Pristine sweater in parcel posted in 1807

A 200-year-old sweater in a traditional Faroese knit has been found in a stash of 19th-century letters at The National Archives in our Prize Papers collection. The jumper, handknitted in vibrantly coloured fine wool, was intended for a woman in Denmark, but never reached its destination because the vessel on which it was shipped was seized by the British Navy during the Second Battle of Copenhagen.

Associate Prof Erling Isholm, from the University of the Faroe Islands, and Margretha Nónklett, from the country’s National Museum, travelled to The National Archives to see the parcel opened for the first time, 217 years after it was mailed.
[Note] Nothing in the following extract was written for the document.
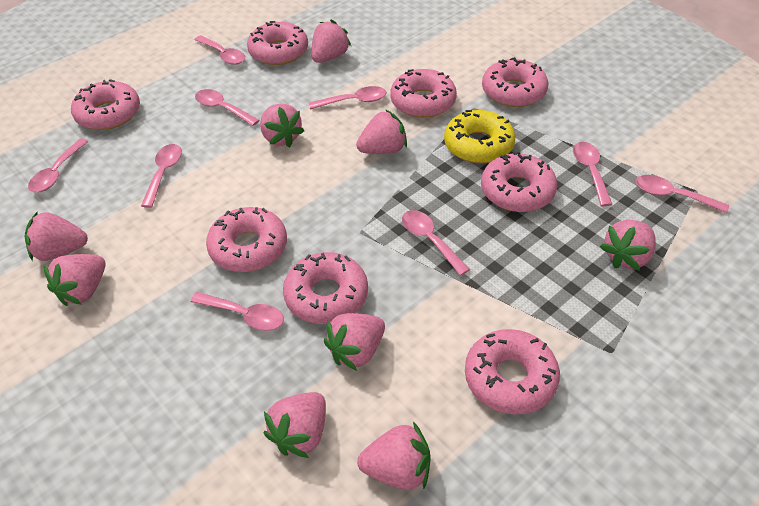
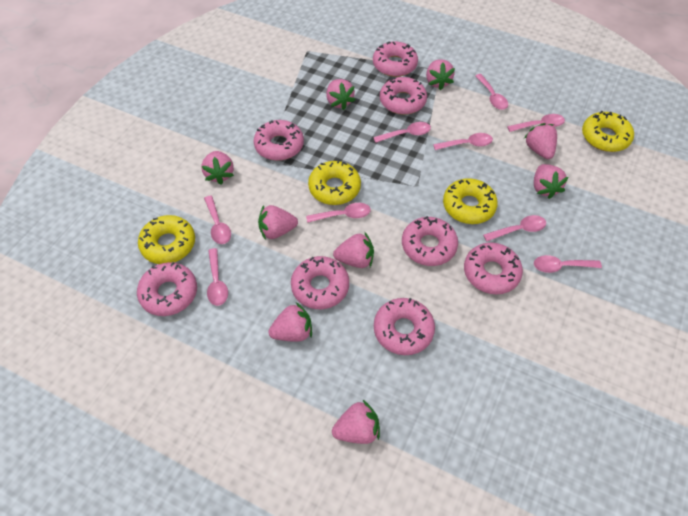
yellow donut: 1 -> 4

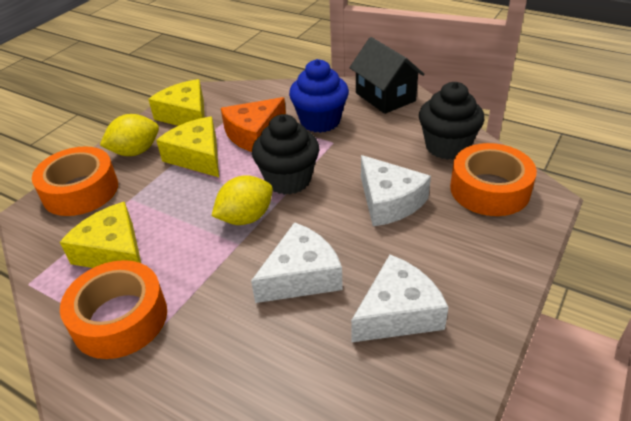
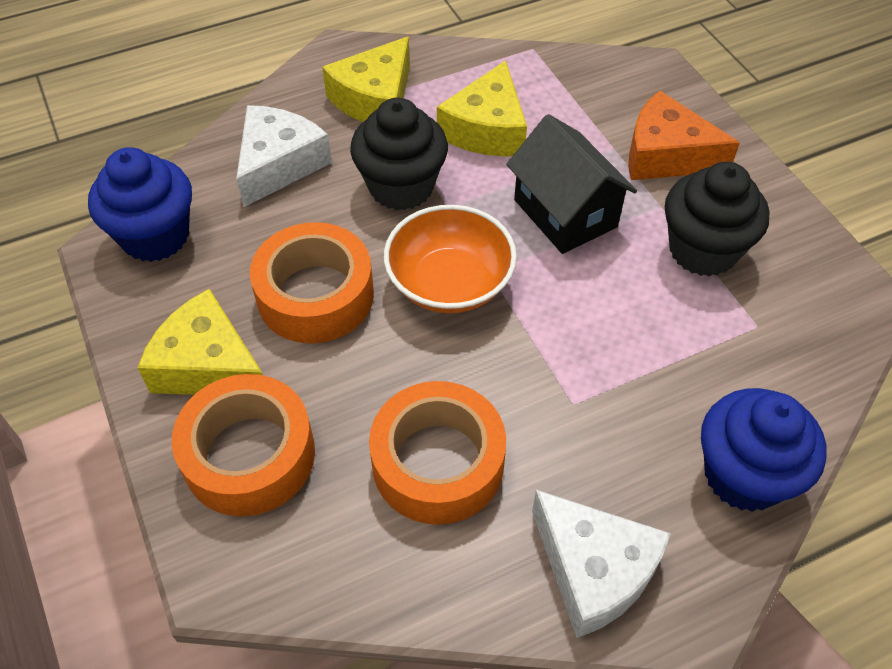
blue cupcake: 1 -> 2
orange bowl: 0 -> 1
white cheese: 3 -> 2
yellow lemon: 2 -> 0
The same shipment contained a sample of fine women’s knee length woollen stockings and fabric samples. The export of men’s stockings was a key part of the Faroese economy at this time when ‘wool was gold’ for these island communities.

The red sweater was shipped from Tórshavn on the cargo ship Anne Marie on 20 August 1807 by a carpenter called Niels C. Winther, with a letter saying ‘my wife sends her regards, thank you for the pudding rice. She sends your fiancé this sweater and hopes that it is not displeasing to her.’ The package is addressed to a Mr P Ladsen in Copenhagen and its contents are described by the sender as a  ‘sweater for sleeping’, though its style closely resembles Faroese national dress. The note is written in Danish.
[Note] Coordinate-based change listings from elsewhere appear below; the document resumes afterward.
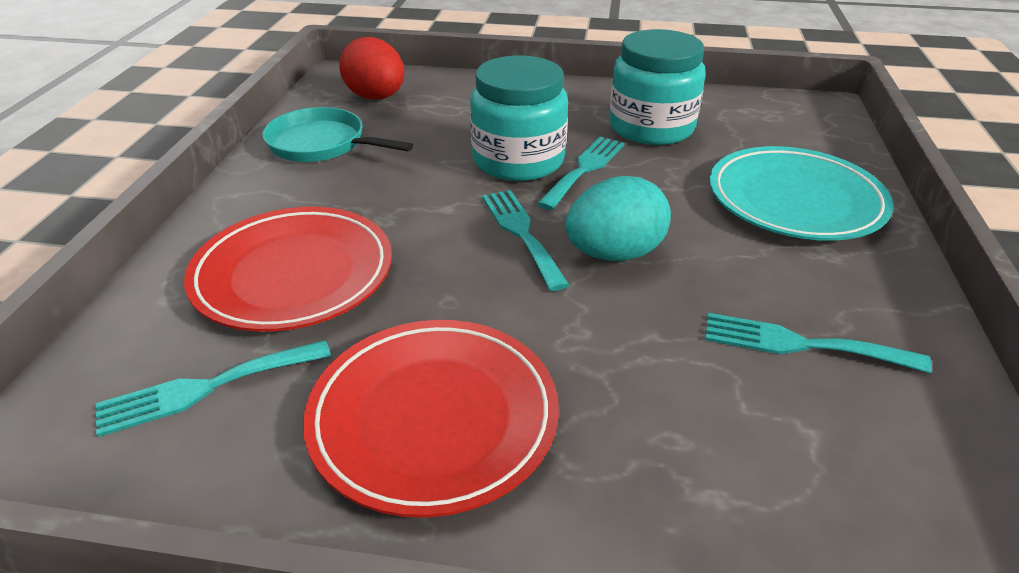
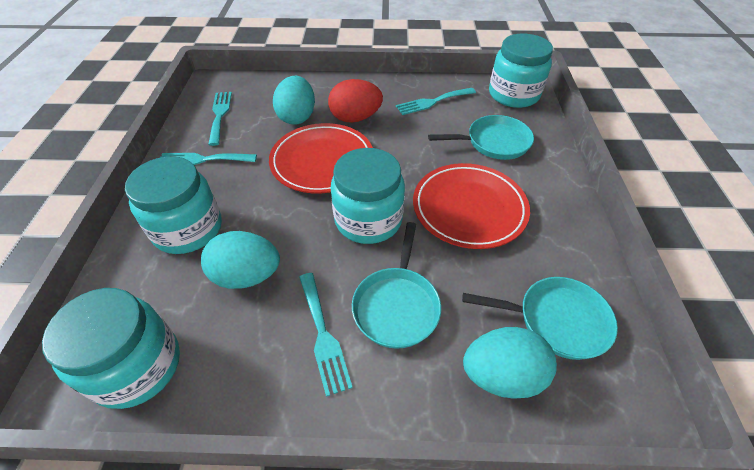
turquoise egg: 1 -> 3
turquoise jar: 2 -> 4
turquoise pan: 1 -> 3
turquoise plate: 1 -> 0

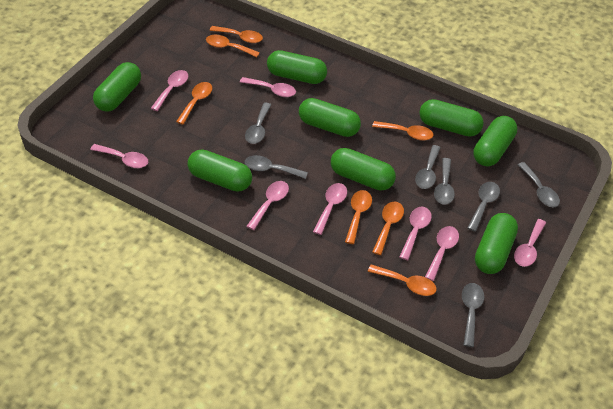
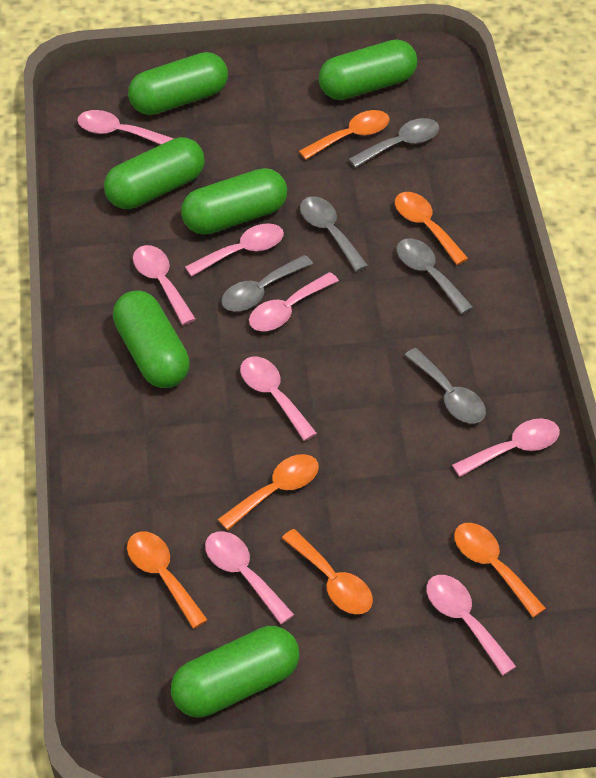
green capsule: 8 -> 6
grey spoon: 7 -> 5
orange spoon: 7 -> 6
Margretha Nónklett said: ‘This is a tremendously exciting find. There are very few pieces like this and we have none with this particular design. It would have been handmade at home with hand-dyed wool.’
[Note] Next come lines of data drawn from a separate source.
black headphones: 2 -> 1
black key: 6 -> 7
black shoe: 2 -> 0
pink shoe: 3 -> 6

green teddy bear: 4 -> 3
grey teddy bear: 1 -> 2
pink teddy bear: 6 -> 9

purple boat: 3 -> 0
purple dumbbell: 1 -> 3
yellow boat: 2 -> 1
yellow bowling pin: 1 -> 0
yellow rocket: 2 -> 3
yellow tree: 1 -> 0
Dr Amanda Bevan, of the National Archives, said: ’This is a rare example of a parcel surviving in the Prize Papers, which often contain letters consigned to ships for delivery by sea.’

The Anne-Marie had sailed for Denmark with its captain Jurgen S Toxsvaerd unaware that war had broken out. She was targeted by HMS Defence off the coast of Norway on 2 September 1807, the day the British began bombarding Copenhagen. The British crew boarded the ship, imprisoned Toxsvaerd and his crew and grabbed both the cargo and the ship’s mailbox.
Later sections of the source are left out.